Through athletics, these alumnae proved themselves to be influential on various platforms, leaving an imprint on the community that deserves recognition.

According to Jim Martin, the president of the Luzerne County Sports Hall of Fame, “It’s all about what sports provides the community. We want to welcome the past, represent what is significant now and include what is making noise in the future.”

The Luzerne County/John Louis Popple Chapter Sports Hall of Fame is a community-based organization that strives to be a servant leader, promote events and donate to worthwhile causes. In doing so, they choose to recognize individuals who have become accomplished in any sport, how these individuals have grown and how they’ve contributed to their community.

Since its inception in 1985, the Luzerne County Sports Hall of Fame has inducted 654 individuals from various walks of sports history, representing five counties in Pennsylvania.

This year, eight women and seven men were inducted into the Sports Hall of Fame.

“The Hall of Fame has been male-specific and we’re working hard towards representing a larger population of women,” said Martin. “We’re trying to level the playing field.”

Among these individuals is the recent addition of two Wilkes alumna, Lisa Gigliello and Doris Saracino.

As for Gigliello, her presence on the softball field has been prevalent since her time at Wilkes. She was a two-time Middle Atlantic Conference (MAC) All-Star, won the Senior Student-Athlete award and was inducted into the Wilkes University Athletic Hall of Fame. During her collegiate career, Wilkes won the MAC title and was ranked tenth in the nation, resulting in Gigliello being named to the MAC 100 Softball Century Team.

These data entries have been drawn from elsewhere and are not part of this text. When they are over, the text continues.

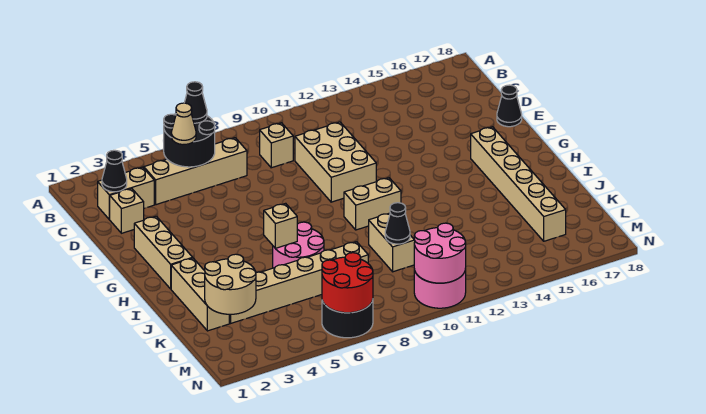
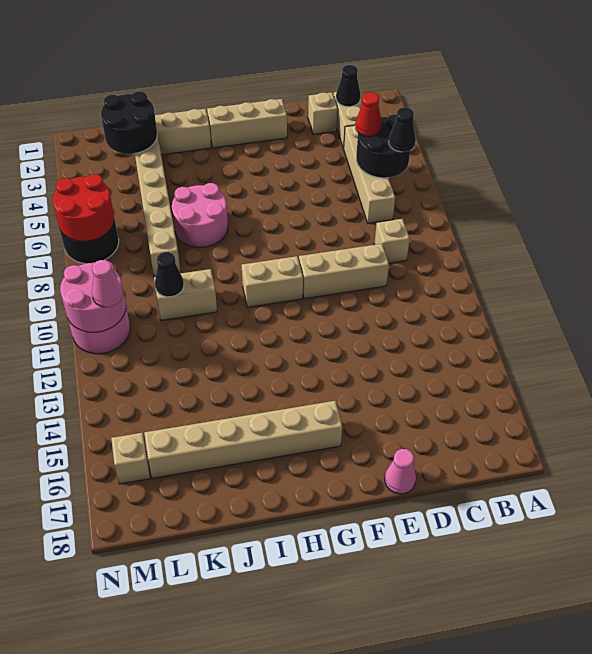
tan cone C5 level 3 -> red cone C5 level 3
tan brick D10:F11 level 1 -> tan brick D10:F10 level 1
black cone E18 level 1 -> pink cone E18 level 1
tan brick H10:H11 level 1 -> tan brick G10:H10 level 1
tan brick I6 level 2 -> tan brick M16 level 1
tan round brick K2:L3 level 2 -> black round brick K2:L3 level 2
none -> pink cone M11 level 3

At Wilkes, Gigliello earned a degree in electrical engineering, physics and an MBA, allowing her to be recognized as a top student-athlete in MAC history.

“It’s always nice to be recognized,” Gigliello said. “But it’s also a reflection of all the people I’ve played with and for, not just of myself.”

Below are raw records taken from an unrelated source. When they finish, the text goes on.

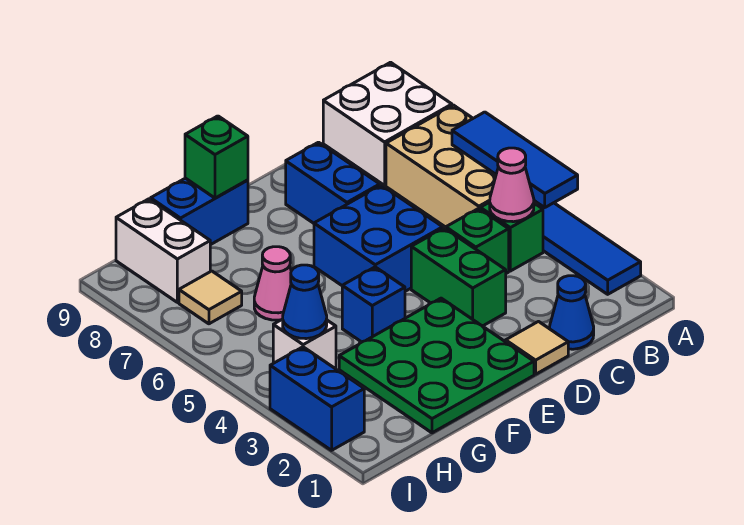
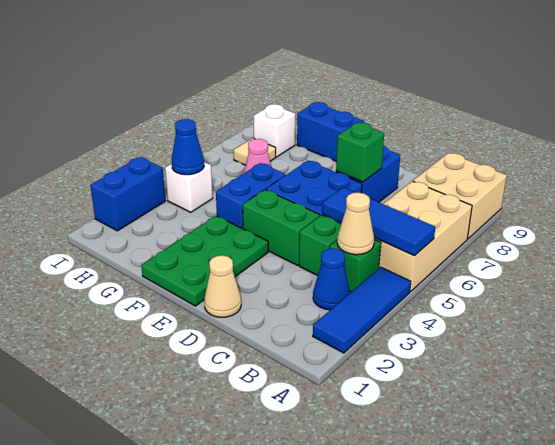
blue tile A4:A6 level 2 -> blue tile A5:C5 level 2
white brick A8:B9 level 1 -> tan brick A8:B9 level 1
pink cone B4 level 2 -> tan cone B4 level 2
blue cone C1 level 1 -> blue cone B3 level 1
tan tile D1 level 1 -> tan cone D1 level 1
green brick D3:D4 level 1 -> green brick D4:E4 level 1
green plate E1:G3 level 1 -> green plate E1:F3 level 1
blue brick F4 level 1 -> blue brick F4:F5 level 1
green brick F9 level 2 -> green brick D7 level 2
white brick H8:H9 level 1 -> white brick H8 level 1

Although Gigliello’s presence on the field was impressive during her playing career, her time coaching in the third-base box has only enhanced her stat sheet.

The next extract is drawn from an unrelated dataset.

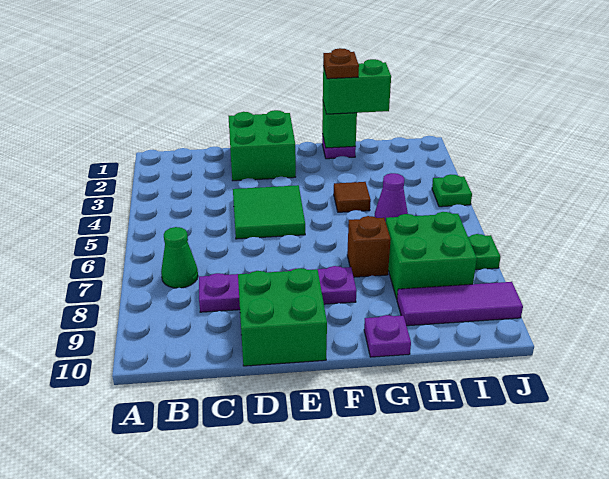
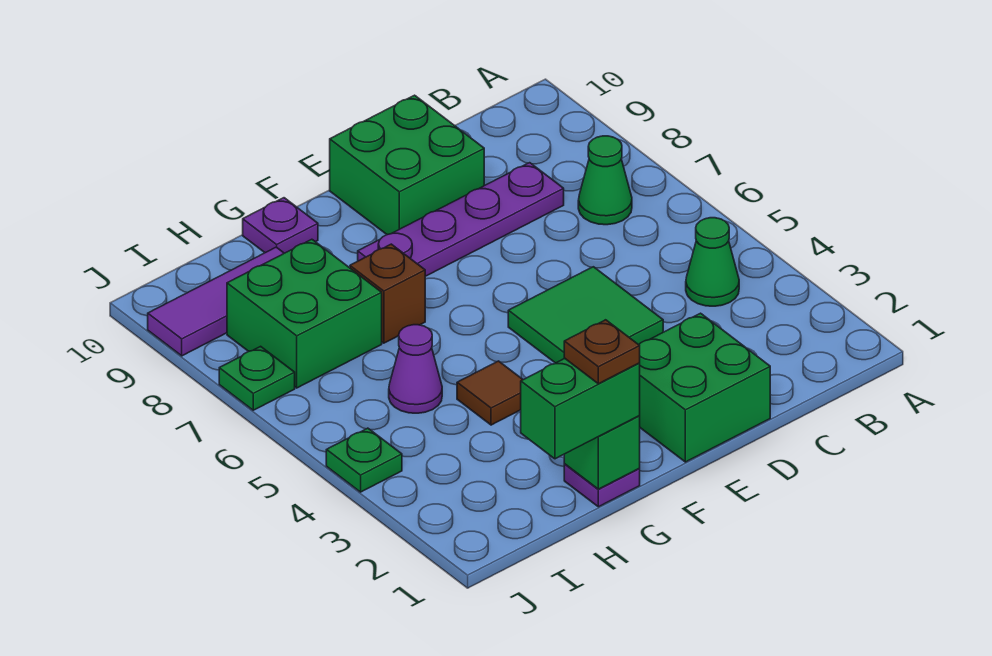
none -> green cone B4 level 1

At King’a College, Gigliello is entering her 26th season as the head softball coach, where she has acquired the most wins in the school’s history with a record of 621-322-2. Not only has Gigliello built one of the top softball programs in the region, but her program has been recognized on the NCAA Division III level, ranking her in the top 30 for both wins and winning percentage.

She has 19 consecutive playoff tournament berths, holding the longest and unmatched record in the MAC. She has led her team to 10 MAC championships, 11 NCAA tournaments and one ECAC.

However, perhaps what is more notable is the number of awards she has been able to acquire for her players, with 145 MAC All-Academic nods, 127 MAC All-Star honors and 51 Regional All-American honors.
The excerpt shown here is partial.